There are still haters in the world—and if you’re one of them, this message is for you.
Geeks slice your lunchmeat at the grocery store, sell you video games and write the articles you read in the news.
We blog professionally and game excessively. The average looking girl wearing jeans at the mall heading out of Hot Topic is a cosplay model appearing online and at conventions.
We come in all shapes and sizes—from the stereotypical 30 year-old basement-dweller to the disaffected teen asking you if you want fries with that. We’ve joined the circus, manage restaurants and work at government agencies.
Geeks infiltrate schools, too—think beyond the chess club.
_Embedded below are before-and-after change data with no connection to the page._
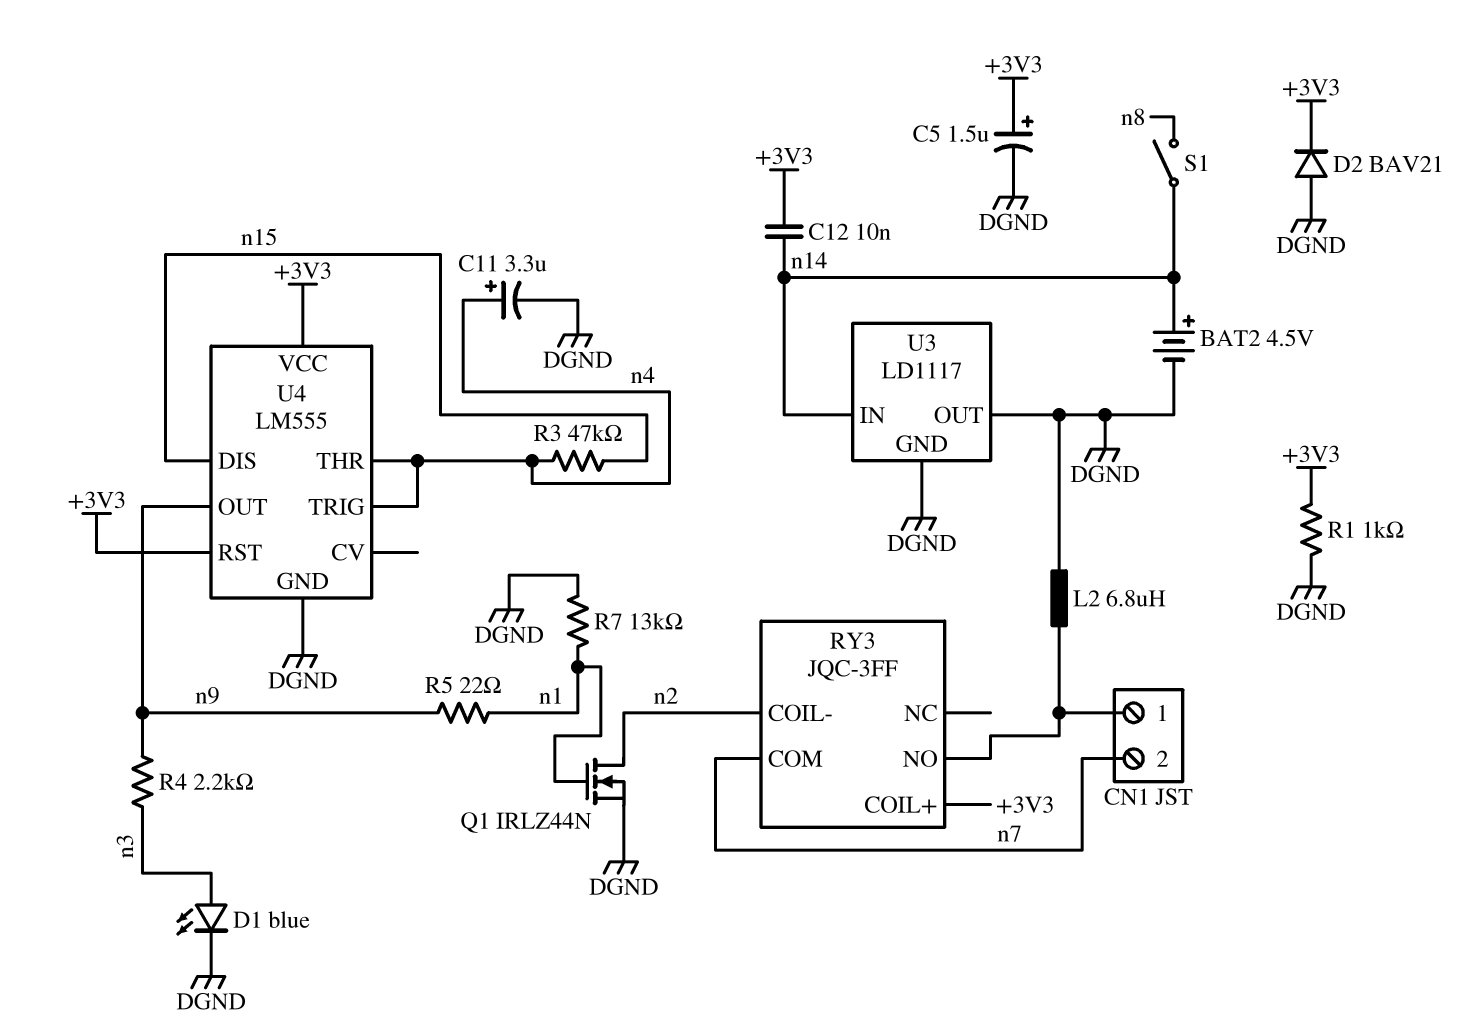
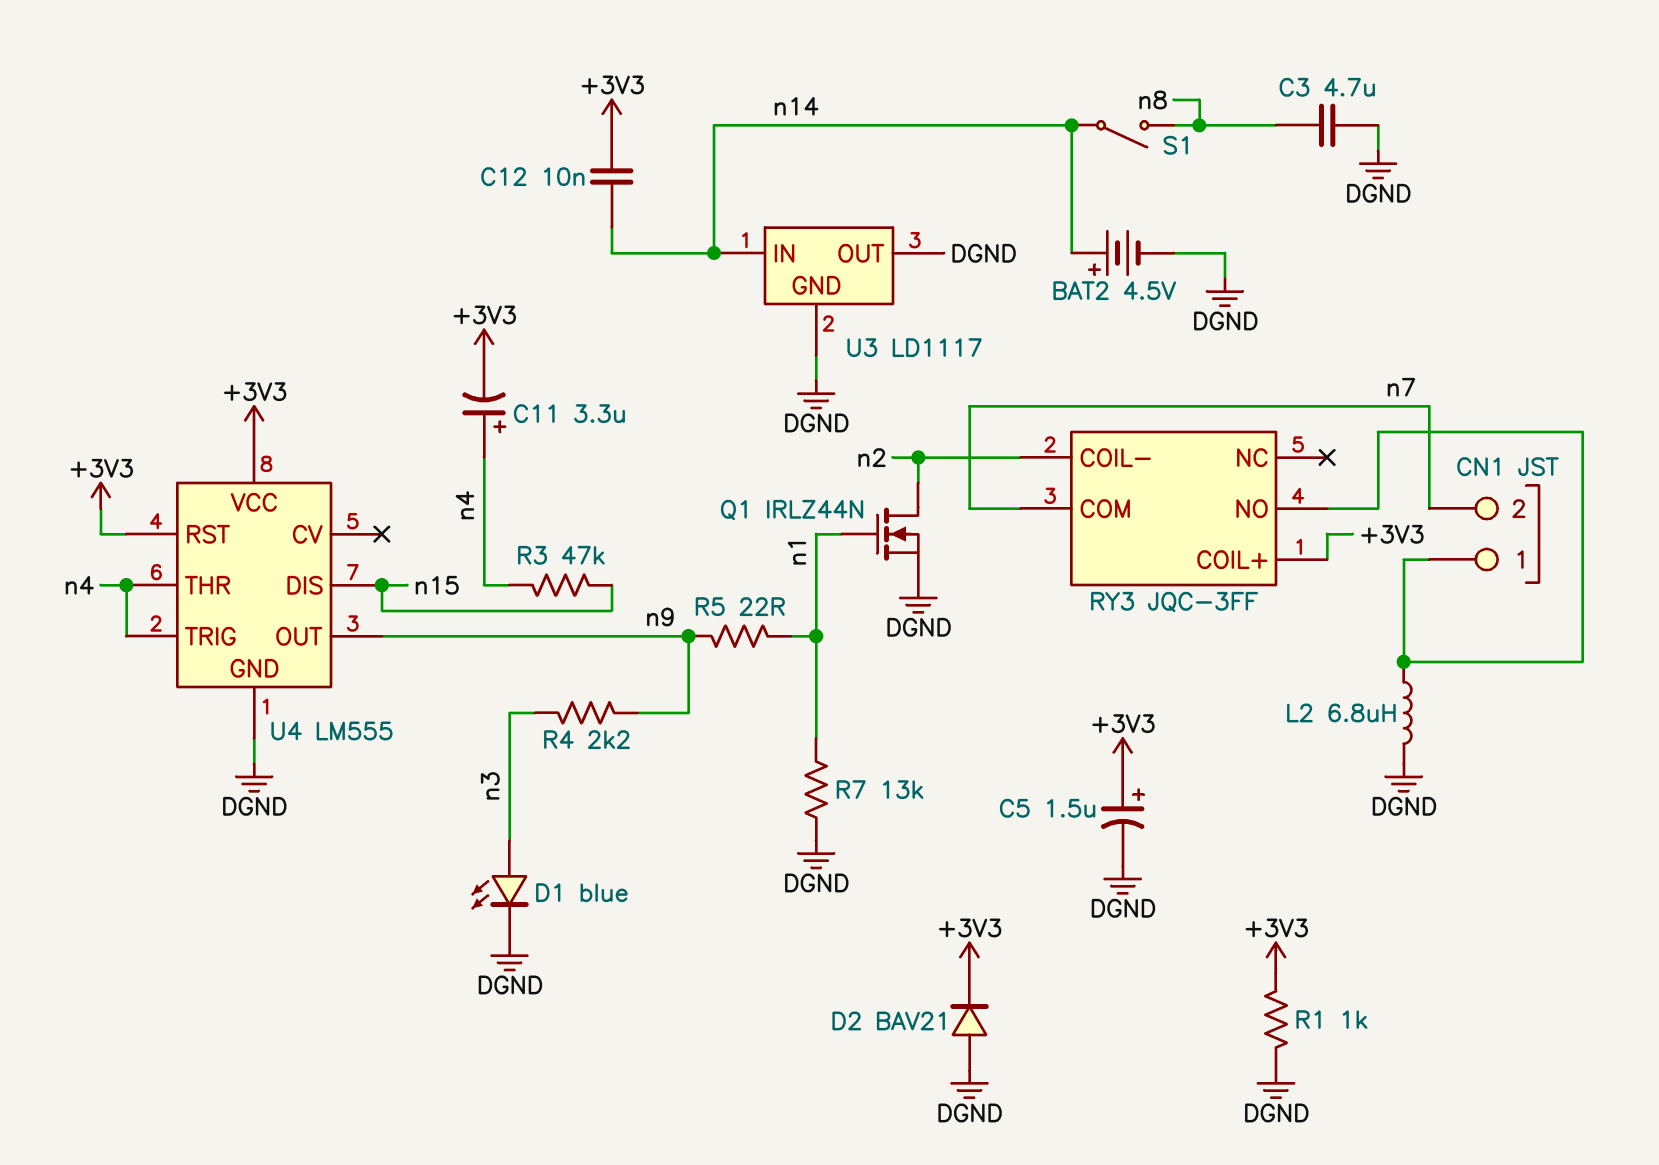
C3: none -> 4.7uF (DGND, n8)
C11: 3.3uF (plus n4, minus DGND) -> 3.3uF (plus n4, minus +3V3)

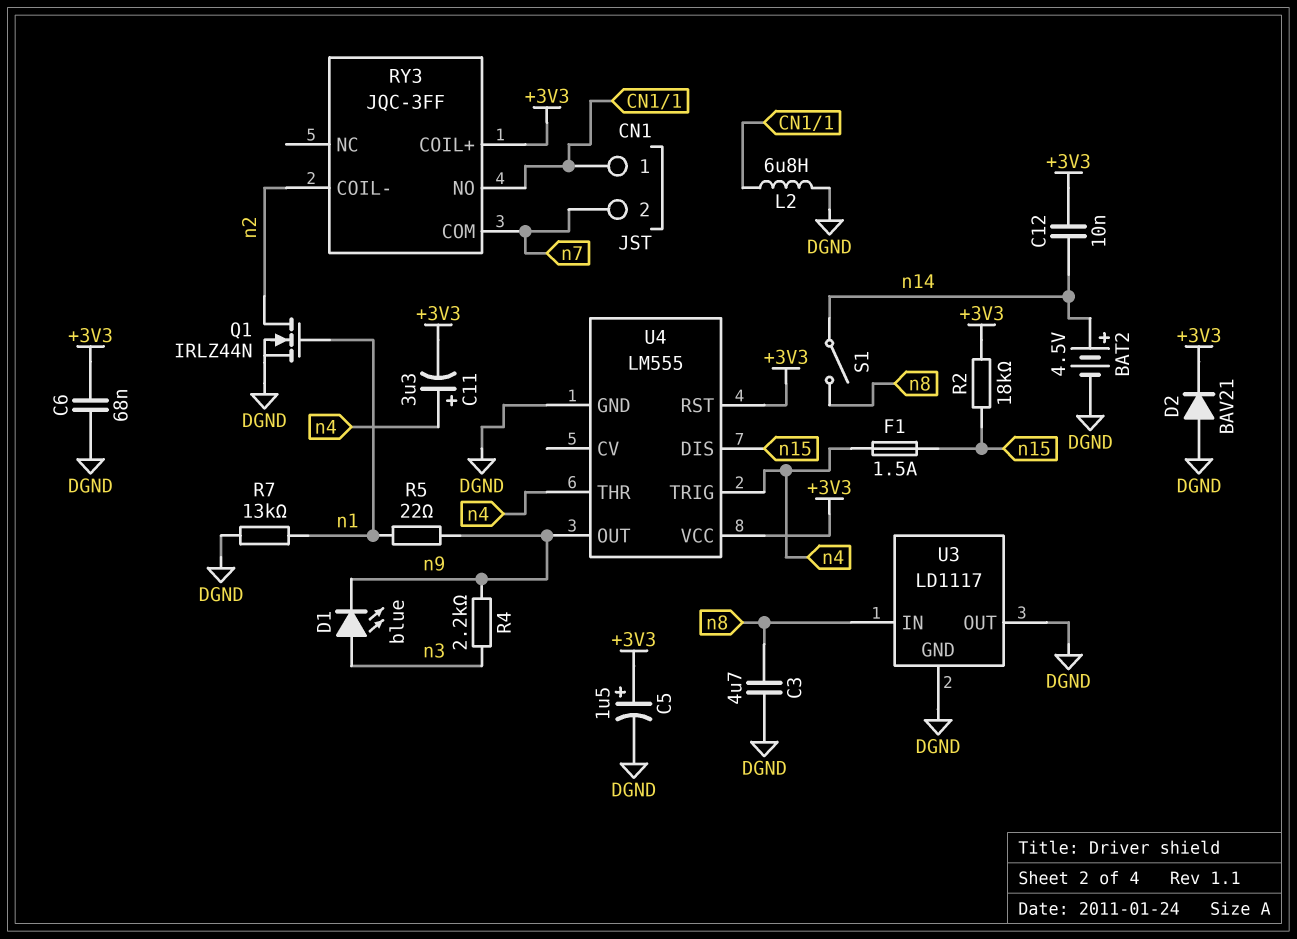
C6: none -> 68nF (+3V3, DGND)
D1: LED blue (A n3, K DGND) -> LED blue (A n3, K n9)
F1: none -> 1.5A (n4, n15)
R1: 1k (+3V3, DGND) -> none
R2: none -> 18k (+3V3, n15)
R3: 47k (n4, n15) -> none
U3 pin IN: n14 -> n8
The designer that does the football team’s layout in the yearbook is likely one of those artsy geek types. The class know-it-all is tolerable now, thanks to the awesomeness of Hermione Granger—and in a few years, she’ll be a reigning Jeopardy champion. (Eat your heart out, computer Watson!)
Fifteen years ago, I remember sitting in the library with a bunch of other nerds in my high school’s Internet Club. Students occasionally used AOL—and they warmed up to the internet and studied European languages while I was speaking HTML. While I’m hardly the WWW mogul (as predicted in our senior yearbook), my personal careerwould hardly be possible without the web.
I’ve also noticed oh-so-many individuals evolve over the years—perhaps to survive. Jock to geek, geek to jock. Despite the crossover of interests (made more noticeable by social media sites like Facebook), there are still some haters.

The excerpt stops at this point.